提高β-葡萄糖苷酶表达量及其抗高糖反馈抑制能力的基因突变

低活力的β-葡萄糖苷酶是造成酶水解纤维资源得率低、酶用量大、成本高的关键因素之一。克隆和高效表达该酶的基因被认为可以从根本上显著提高其活力的最有效方法。但外源基因在毕赤酵母中表达水平首先受到其内部结构的影响。课题根据毕赤酵母密码子的用法，在不改变所编码氨基酸的条件下，进行β-葡萄糖苷酶基因稀有密码子的突变、A-T序列改造、旁侧序列改造。另一方面，β-葡萄糖苷酶在水解过程中受到葡萄糖的强烈反馈抑制，课题拟通过结构基因的突变将阻遏蛋白失活，降低酶与葡萄糖的亲和力。在此基础上，利用最佳突变基因构建新型高效工程菌株，研究影响其诱导表达的关键因子。本课题首次利用分子遗传工程技术定向改造β-葡萄糖苷酶基因结构，有望能从源头上解除葡萄糖对β-葡萄糖苷酶的反馈抑制，有望能获得适合在毕赤酵母中高量表达的具有自主知识产权的β-葡萄糖苷酶基因序列及其基因工程菌。研究结果将为该酶的规模化制备及其工业应用奠定基础。

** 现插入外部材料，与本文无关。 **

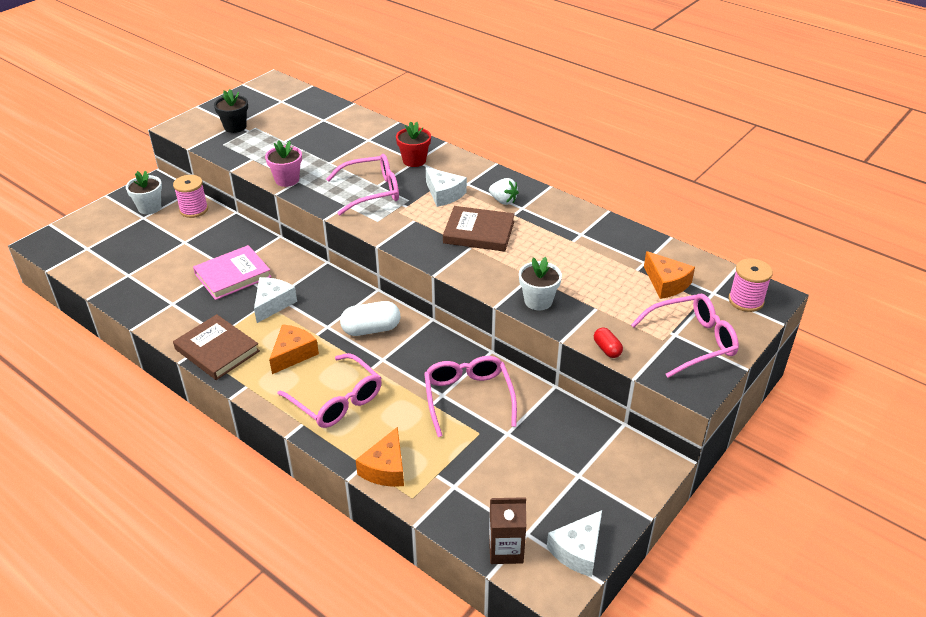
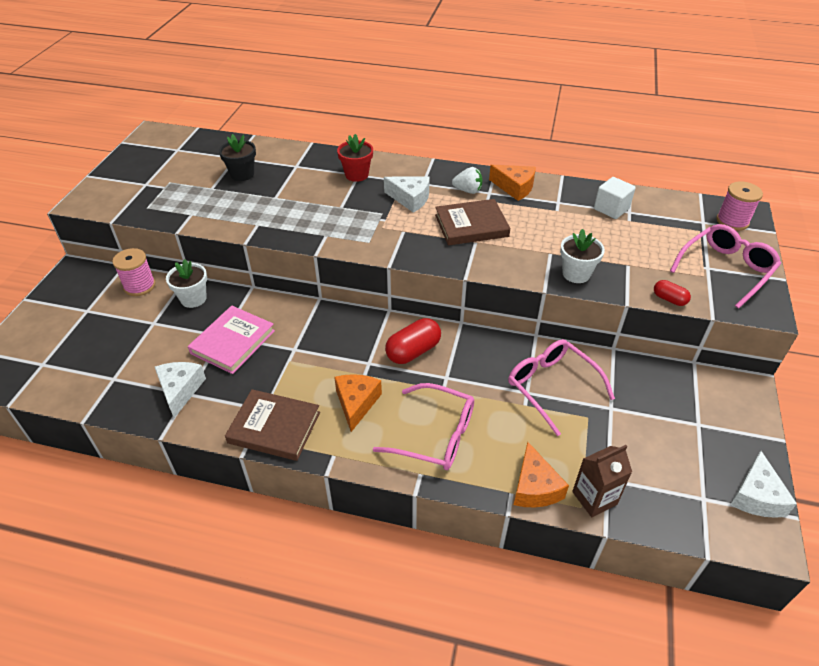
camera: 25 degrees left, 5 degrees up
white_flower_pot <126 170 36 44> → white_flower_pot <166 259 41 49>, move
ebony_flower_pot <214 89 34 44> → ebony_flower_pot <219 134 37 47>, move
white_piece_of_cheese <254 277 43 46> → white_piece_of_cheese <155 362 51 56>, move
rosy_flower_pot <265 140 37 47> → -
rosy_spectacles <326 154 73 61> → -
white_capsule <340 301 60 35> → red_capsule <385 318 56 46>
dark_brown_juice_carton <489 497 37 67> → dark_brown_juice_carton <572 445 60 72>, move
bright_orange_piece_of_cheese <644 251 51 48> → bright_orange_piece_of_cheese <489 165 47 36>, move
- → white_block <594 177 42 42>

β-葡萄糖苷酶外源基因在毕赤酵母中表达水平首先受到其内部结构的影响，在水解过程中受到葡萄糖的强烈反馈抑制。课题研究的内容及主要结果如下：.（1）通过选用在毕赤酵母中使用频率较高的密码子、去除富含GC区和富含AT区域、调整G＋C含量、提高翻译终止效率、保持bgl I基因中的糖基化位点不变等手段和方法，对黑曲霉β-葡萄糖苷酶基因（bgl I）序列进行了定向进化和突变，CAI从0.64增加到0.84，G+C含量从56.49下降到44.61。.（2）利用生物信息网格平台及相关软件，结合已公布的耐高糖β-葡萄糖苷酶基因序列，对β-葡萄糖苷酶空间结构进行了预测、设计和筛选，了解了反馈抑制位点。同时，利用定点突变技术，有效提高了酶的优良特性。.（3）构建了高效工程菌株，实现了高效表达。在此基础上，通过多拷贝数的构建，大幅度提高了目的蛋白的表达量，表达水平是初发菌株的44.6倍，达到了国际领先水平。.（4）利用建立的基因改造方法，对来源于Aspergillus niger NL-1 的xynB基因进行了克隆、优化、突变、人工合成，实现了在毕赤酵母中的高效表达，最大酶活力达到20424.2 IU/mL，到了国际先进水平；首次克隆并重组表达了黑曲霉菌株（A. niger NL-1）耐高糖β-葡萄糖苷酶Bgl4的基因，耐葡萄糖系数Ki为2 mol/L。.（5）对来源于T.thermosaccharolyticum DSM 571的新型耐高糖β-Glucosidase基因进行了克隆、改造、高通量筛选与高效表达，酶活达到11.2 U/mg。该酶最适反应温度为70℃，最适反应pH为6.4，对高浓度的葡萄糖具有较强的抗抑制物的能力。.申请人已较好地完成了研究任务，并取得了显著的成果。.① 获得了适合在毕赤酵母中高量表达的β-葡萄糖苷酶基因序列，大幅度提高了毕赤酵母表达目的蛋白的水平及其抗高糖反馈抑制的能力。.② 形成了一套比较成熟的β-葡萄糖苷酶分子改造的理论与方法，为进一步改善和提高纤维素酶的生产性能及其活力提供了指导。.③ 培养了1名博士研究生和2名硕士研究生；已申请专利3项，其中获得授权专利1项；在核心刊物上发表研究论文7篇，其中被SCI收录的论文5篇。.研究结果为该β-葡萄糖苷酶的规模化制备及其工业应用奠定了基础。